La perte d’un ouvrage est un sujet classique. Il l’est un peu moins quand il s’accompagne de la volonté non exprimée clairement par l’utilisateur de ne pas le rembourser, surtout lorsqu’il s’agit d’un gros utilisateur, très enclin aux commentaires et aux jugements, exerçant de ce fait une certaine pression sur les collègues. La venue d’un chien qui n’est pas un soutien pour un utilisateur en situation de handicap visuel ou autre dans la bibliothèque n’est pas si courante et peut paraître anodine. Elle soulève cependant des questions d’accueil intéressantes.

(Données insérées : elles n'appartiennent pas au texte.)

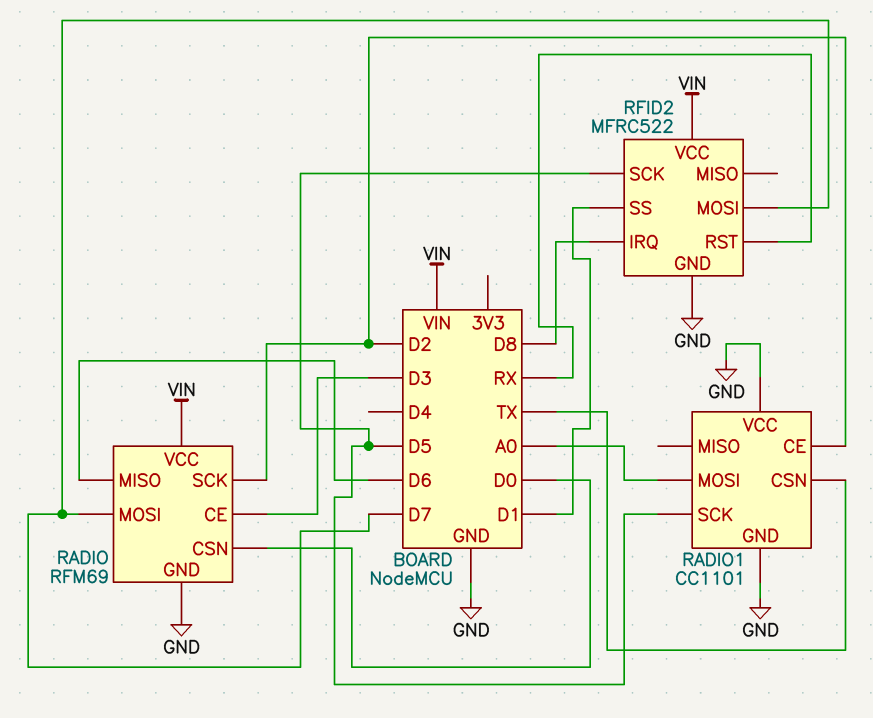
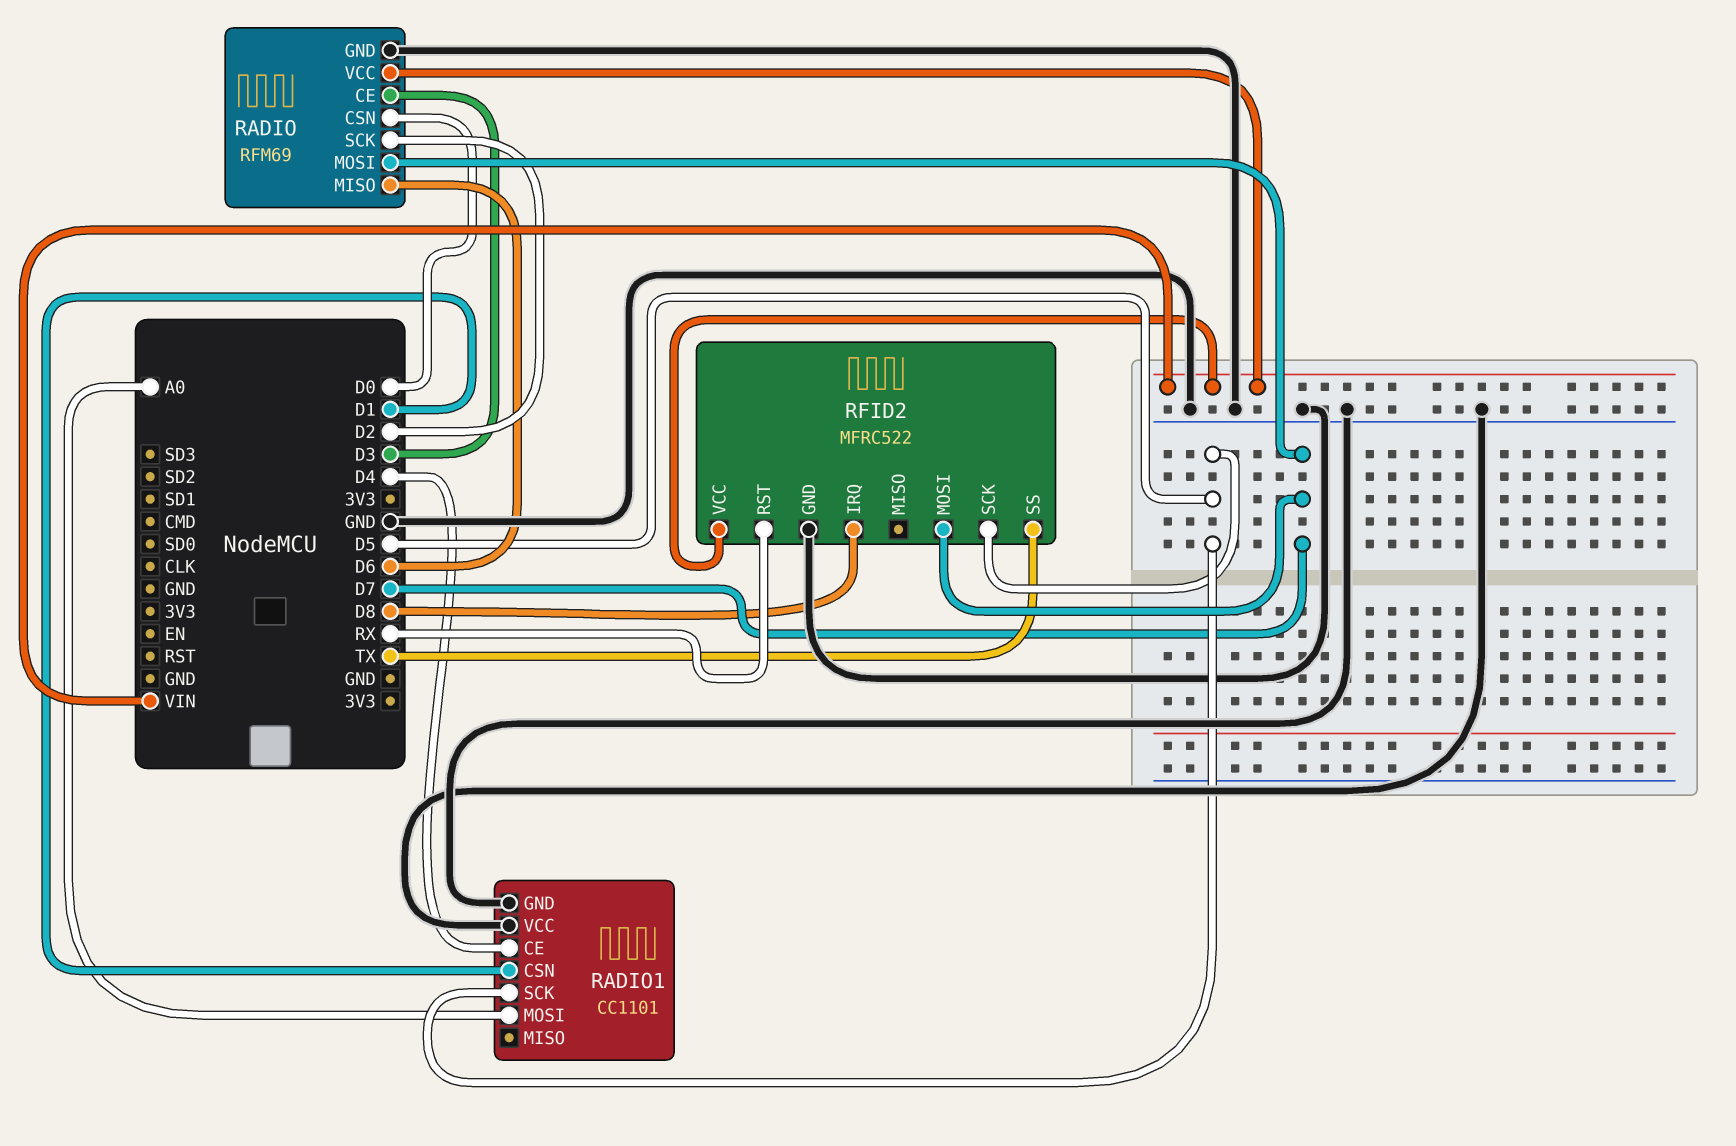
RADIO1 pin CE: D2 -> D4
RADIO1 pin CSN: TX -> D1
RFID2 pin SS: D1 -> TX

La prise en charge d’étudiantes se plaignant d’être suivies par un homme au comportement étrange est un sujet qui est rarement évoqué par les collègues assurant le service public en dehors des couloirs, de la cuisine et de nos réunions de direction qui comportent toujours un moment « minute nécessaire du cadre de permanence ». Permettre aux collègues dans le cadre de l’atelier d’échange de pratiques de se pencher sur ces sujets donne à ceux-ci une existence officielle et légitime le travail qui est fait autour.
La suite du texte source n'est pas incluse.